In Memoriam: George Weigel Pens Elegies for Myriad of Lives

BOOK PICK: Many of the lives highlighted in ‘Not Forgotten’ were friends of the great Catholic author and essayist, and many were those he simply had a deep admiration for.

Papal biographer offers 61 mini bios in his latest book.
Papal biographer offers 61 mini bios in his latest book. (photo: Ignatius Press book cover)

NOT FORGOTTEN

Elegies for, and Reminiscences of, a Diverse Cast of Characters, Most of Them Admirable

By George Weigel

Ignatius Press, 2021

215 pages, $17.95

To order: ewtnrc.com or (800) 854-6316


At the conclusion of the first essay in George Weigel’s wonderful new book of profiles — profiles of the well known and the lesser known — he writes the following of a man likely in the latter category of popular recognition:

Faoud Ajami, a “critical Arabist, who died in 2014, despaired what was happening among his own people.”

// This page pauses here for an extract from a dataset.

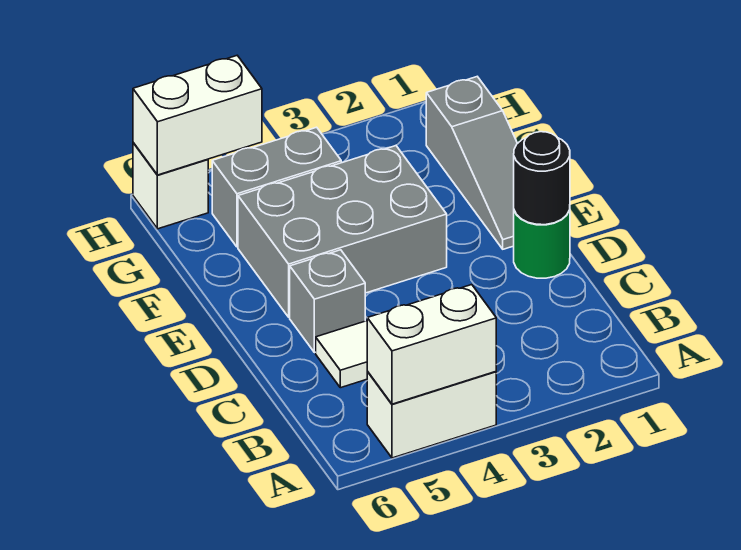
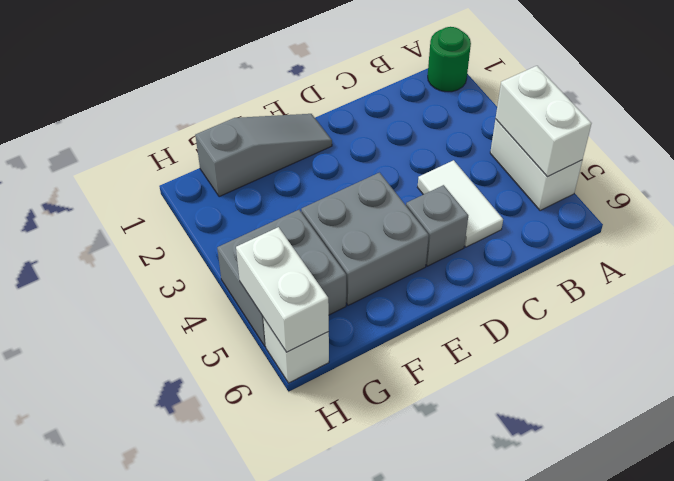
green round brick D1 level 1 -> green round brick A1 level 1
black round brick D1 level 2 -> none
grey brick E3:F5 level 1 -> grey brick E4:F5 level 1
grey brick G4:G5 level 1 -> grey brick G4:H5 level 1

“He mourned the catastrophic condition of contemporary Arab civilization,” Weigel explains, “who deplored the hijacking of Arab politics by self-serving dictators, virulent anti-Semites and Islamic fanatics.”

Weigel concludes this first of his 61 mini bios with this:

“May the great soul of this man of reason and decency be an everlasting memory and inspiration to others.” 

Those final words could apply to nearly all of the people he profiles in his latest book, Not Forgotten: Elegies for, and Reminiscences of, a Diverse Cast of Characters, Most of Them Admirable.

Many of the lives highlighted in Not Forgotten were friends of the great Catholic author and essayist, and many were those he simply had a deep admiration for.

Weigel’s ability to say a lot over a mere two or three pages per subject proves that brevity can be a journalistic virtue. 

Some of the names will be immediately familiar: baseball star Jackie Robinson, Catholic novelist and essayist Flannery O’Connor, the great conservative William Buckley, baseball manager Earl Weaver and Pope St. John Paul II — and many others who contributed to our culture.
He pays homage to several of those Christians who were martyred for refusing to bow down to the crooked cross of Nazism. Profiles of Catholic Blessed Franz Jägerstätter and the Lutheran Sophie Scholl should be required reading for those who admire sticking to one’s conscience. Delving deeper into their lives should almost be a duty of a decent person.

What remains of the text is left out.